Vanessa Wright: Oh, yes I think, it’s, a lot of it’s climatic cycles, like you go back, I’ve got a photo in my office, of a picnic in, I think it’s about 1914, taken up at Murrabit with them, and it’s a photo that’s around a bit, of the buggies, a new year’s day picnic of the townspeople all in the bank of the Murray River, with the dry bed, where they were having the picnic.
Now I think there’s things that do just naturally happen that, you know and they’ll come, things will come and go, and you know, sort of fires, and burning off, and grazing and things, there’s a lot of things that people try and take control of that maybe they over, try and over control,
So yes I think, oh there’s a bit of merit, probably in climate change, but I don’t think it’s something that we understand, enough, I think it’s, but it’s too political is the problem, that it’s, you know, there’s not, people aren’t necessarily into things for, really to get the right answer, they’re in there a lot of the time to push a barrow, or prove a point, which doesn’t, you know, it really doesn’t get anywhere.

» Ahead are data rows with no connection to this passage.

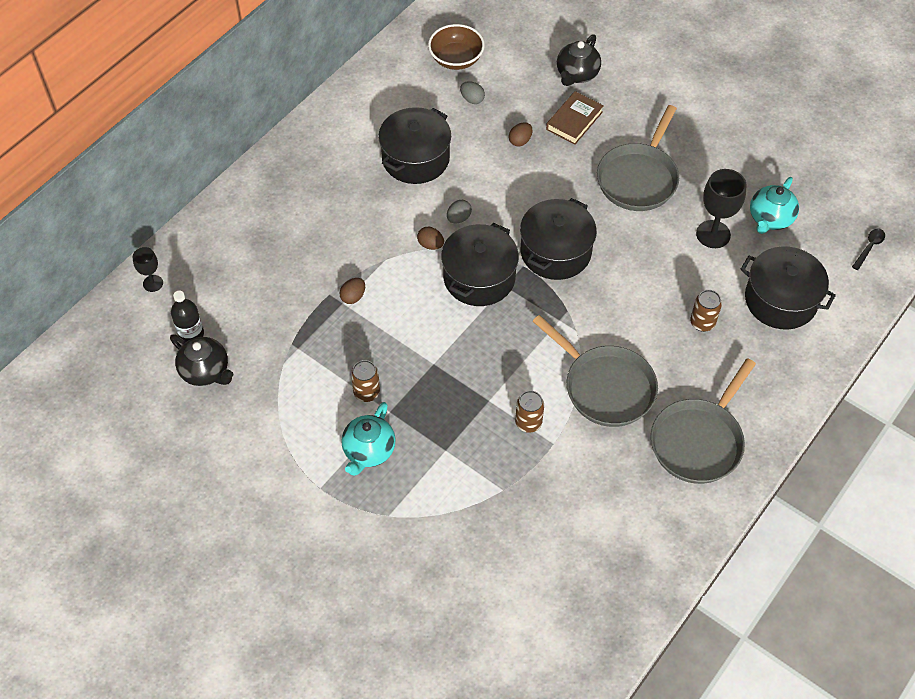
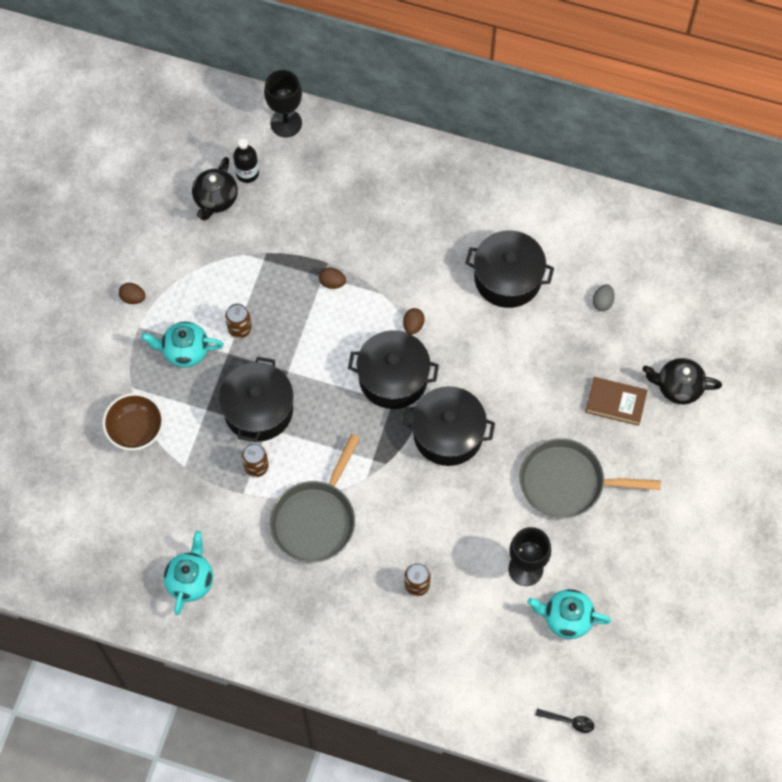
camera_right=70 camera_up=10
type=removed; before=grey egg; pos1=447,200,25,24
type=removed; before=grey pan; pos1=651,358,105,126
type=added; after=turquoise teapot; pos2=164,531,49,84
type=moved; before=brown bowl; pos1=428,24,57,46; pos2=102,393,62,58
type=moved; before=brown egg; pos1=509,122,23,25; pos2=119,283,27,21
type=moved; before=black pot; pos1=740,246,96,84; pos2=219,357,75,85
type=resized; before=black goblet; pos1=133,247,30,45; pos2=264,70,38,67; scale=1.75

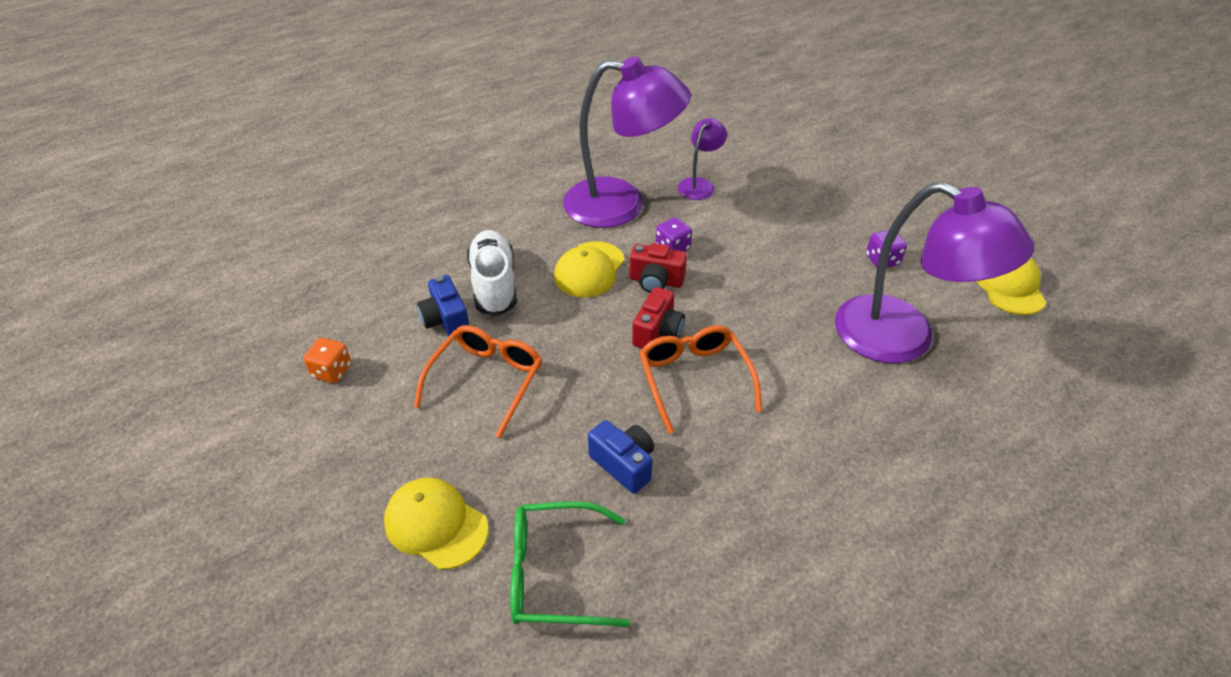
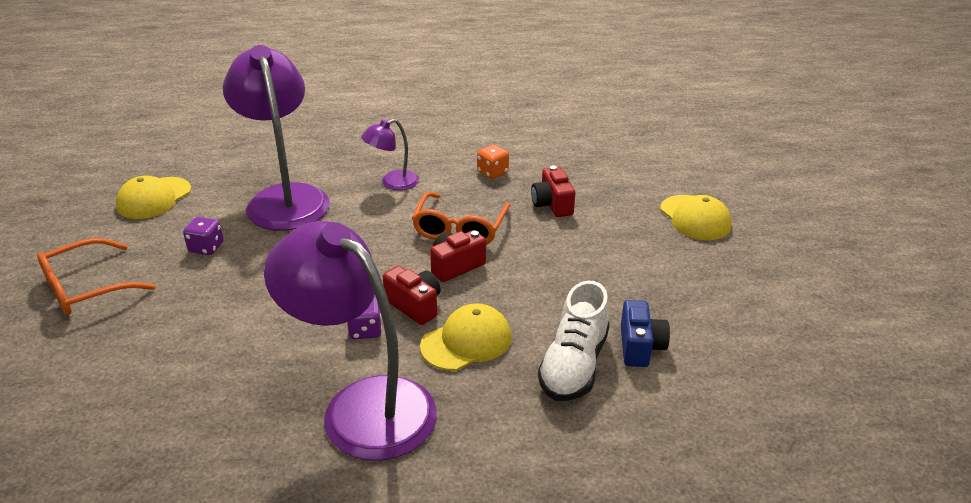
camera_right=-150 camera_up=-10
type=removed; before=green glasses; pos1=510,501,120,126
type=moved; before=orange dice; pos1=303,338,48,45; pos2=477,144,32,35
type=moved; before=orange glasses; pos1=414,325,128,113; pos2=37,238,118,77
type=moved; before=purple lamp; pos1=677,118,50,82; pos2=361,119,58,71
type=recoloured; before=blue camera; after=red camera; pos1=588,420,66,74; pos2=531,166,44,51

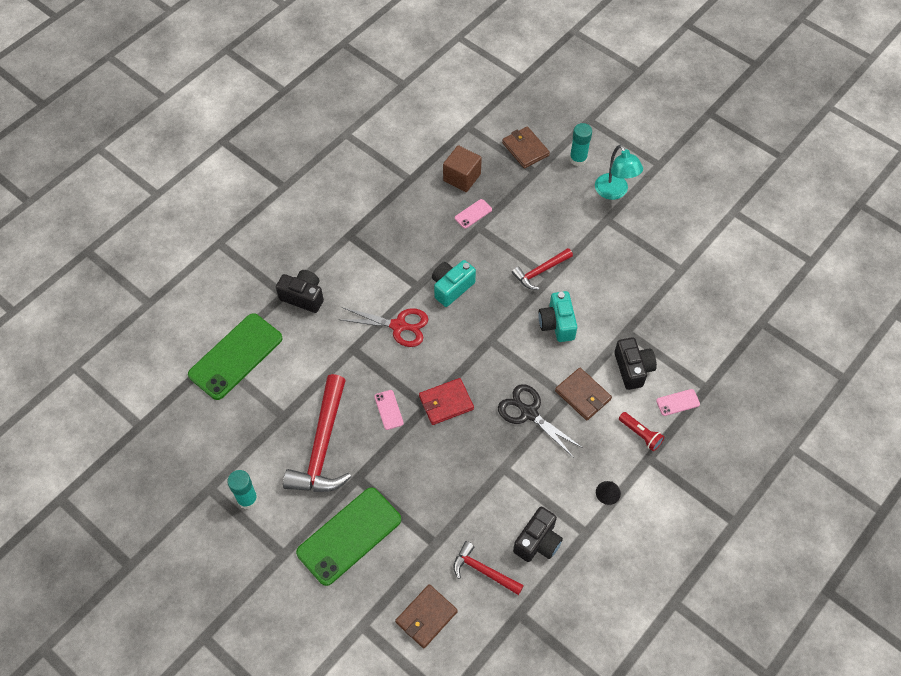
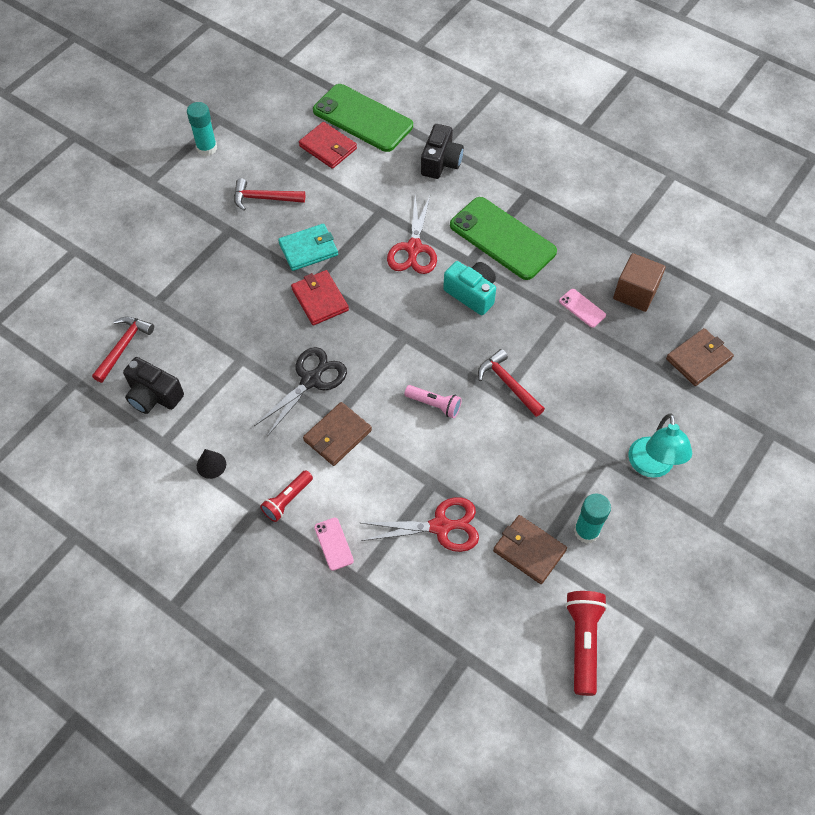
camera_right=85 camera_up=0
type=removed; before=black camera; pos1=614,337,43,53
type=added; after=red wallet; pos2=299,122,58,47
type=added; after=red scissors; pos2=361,497,118,55
type=added; after=red flashlight; pos2=565,591,42,105
type=moved; before=green phone; pos1=296,487,105,99; pos2=450,197,107,83
type=moved; before=brown wallet; pos1=395,584,63,64; pos2=493,515,74,69
type=moved; before=turquoise glue stick; pos1=570,123,22,43; pos2=574,494,37,50
type=replaced; before=pink phone; after=turquoise wallet; pos1=374,390,30,40; pos2=278,223,60,48
type=replaced; before=turquoise camera; after=pink flashlight; pos1=538,291,39,51; pos2=404,385,58,33
type=turned; before=turquoise lamp; pos1=595,144,48,56; pos2=628,414,64,64; turn=-60
type=resized; before=red hammer; pos1=283,374,68,118; pos2=234,178,71,33; scale=0.55

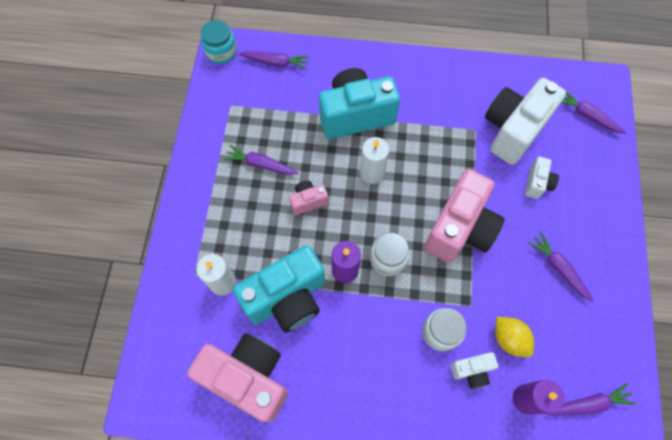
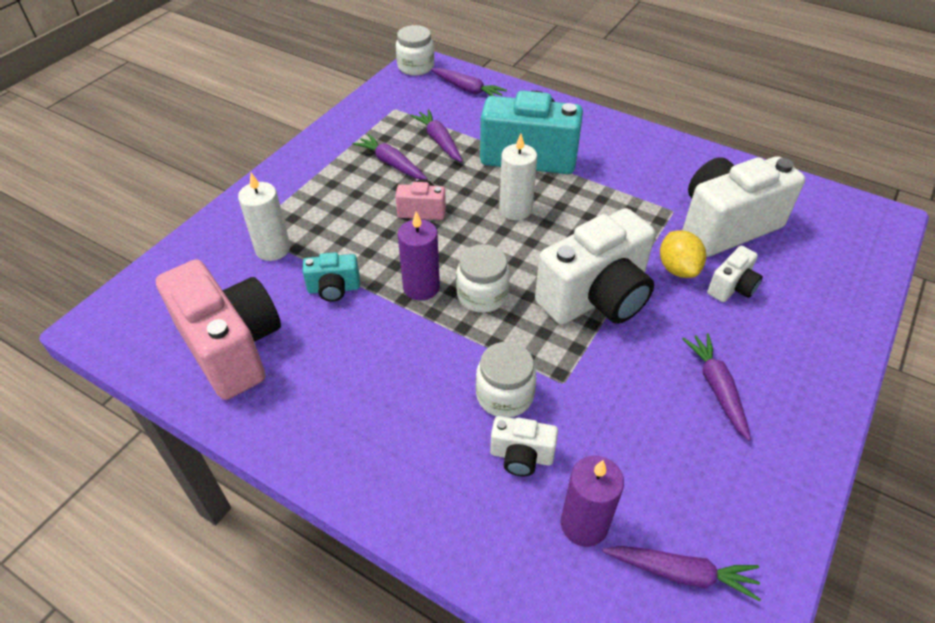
camera_right=25 camera_up=-20
type=moved; before=yellow lemon; pos1=495,317,39,40; pos2=660,230,46,48
type=moved; before=purple carrot; pos1=561,91,65,43; pos2=410,109,52,53
type=recoloured; before=turquoise jar; after=white jar; pos1=201,20,36,44; pos2=396,25,38,51
type=recoloured; before=pink camera; after=white camera; pos1=424,169,81,93; pos2=535,208,120,117
type=resized; before=turquoise camera; pos1=233,245,92,88; pos2=302,252,58,50; scale=0.47

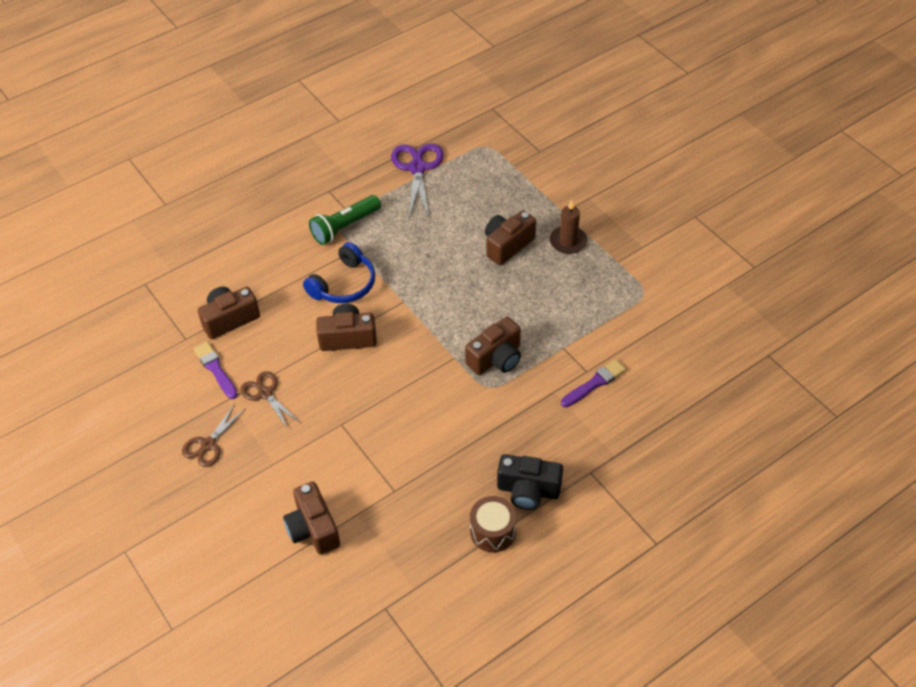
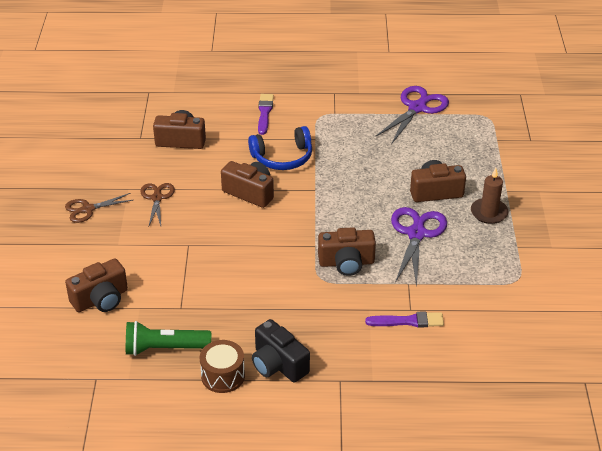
camera_right=35 camera_up=-10
type=added; after=purple scissors; pos2=391,207,56,80
type=moved; before=purple brush; pos1=194,342,44,57; pos2=258,94,16,41
type=moved; before=green flashlight; pos1=309,195,72,50; pos2=126,321,85,35
type=turned; before=brown camera; pos1=283,482,57,72; pos2=65,259,63,53; turn=-135

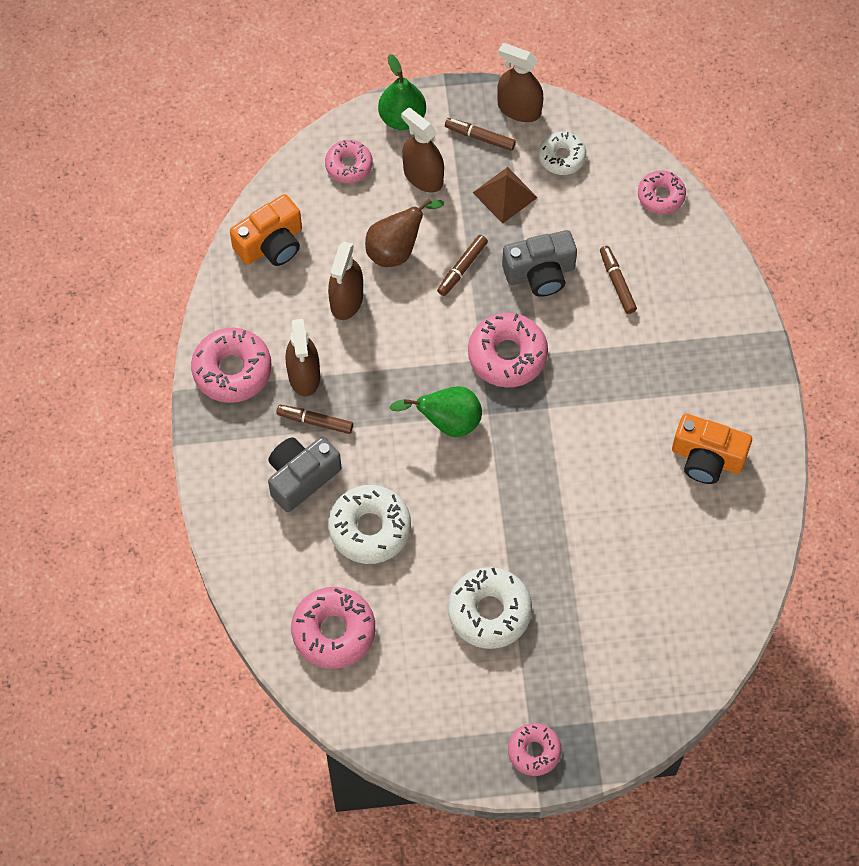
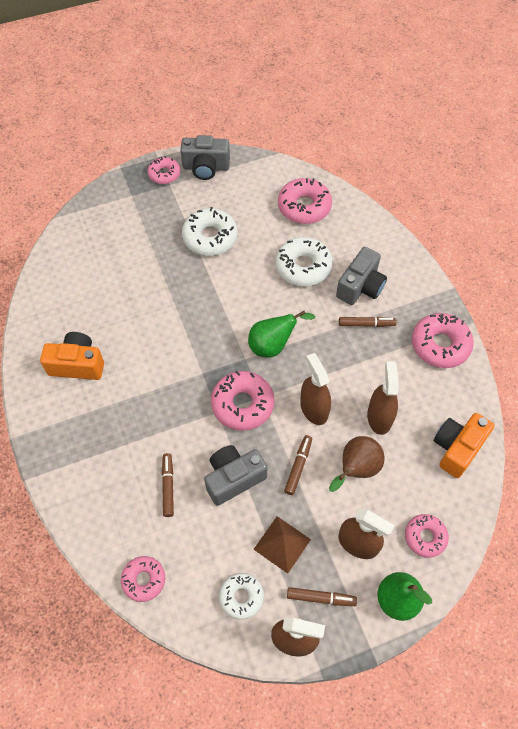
camera_right=165 camera_up=-5
type=added; after=grey camera; pos2=180,135,50,45
type=moved; before=brown spray bottle; pos1=286,319,34,78; pos2=300,353,31,72
type=turned; before=brown marker; pos1=600,246,37,68; pos2=162,453,12,64; turn=-150

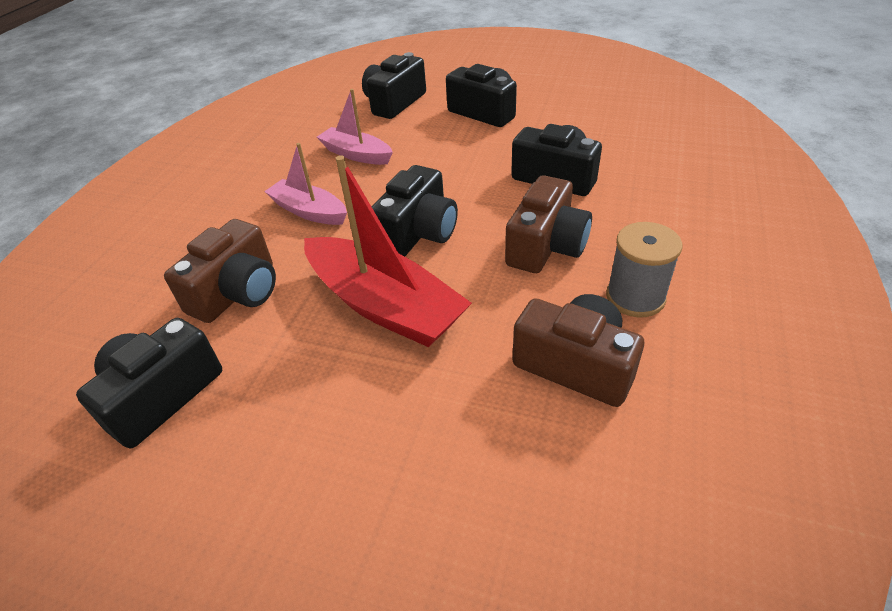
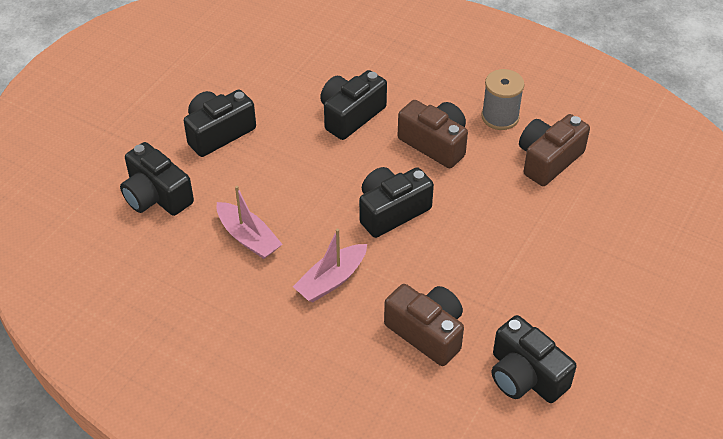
camera_right=-80 camera_up=5
type=removed; before=red boat; pos1=304,155,168,192
type=turned; before=pink boat; pos1=317,89,76,76; pos2=216,186,66,73; turn=-90
type=turned; before=black camera; pos1=371,165,87,92; pos2=359,167,75,71; turn=-75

But the other things, sort of, I guess talking political, the situation in this area, there’s so many things on top of each other that have, why, oh well I guess why we’ve ended up selling the cows, if it was just the drought we’d probably be still milking, if it was just the water allocations we’d still be milking, or, but the problem is that they’ve had the years of no rain, we’ve got low water allocation, the milk price, it’s, is, there’s been so low, and I still think it’s very volatile, so it’s all those things that add up, on top of each other.
And the, yes the political scene’s definitely impact on that, I think, if we had a different government we’d probably still be milking cows, too, but they’re never going to get the votes here, so they won’t, they won’t change, they don’t need to, you haven’t got the, why they don’t need, they haven’t got our seats, and they don’t need our seats, and they know they’re not going to get them, they’re never going to change, as to what it is;
So I think the, you know the water, the way that the allocations are now, that there was a dispute a while back, with the water going into Melbourne, that there was something that had happened in Melbourne, about whether they could have done something better and then the next day their, our water allocations were increased up here, which was really disappointing to see, because there hadn’t been the rainfall from the last allocation, it was purely a political move, as to why we got more water.
So things like that, I think, are really disappointing, because you can control what’s on your farm, and you can control the things, you know, that you can deal with, but when you get thrown things like that, that you shouldn’t have to deal with, or that, you know, should be a given, or if you knew what they were, if you knew what’s round the corner it’s easy, but so many of those unknown things that are changed, make it, just make it too difficult.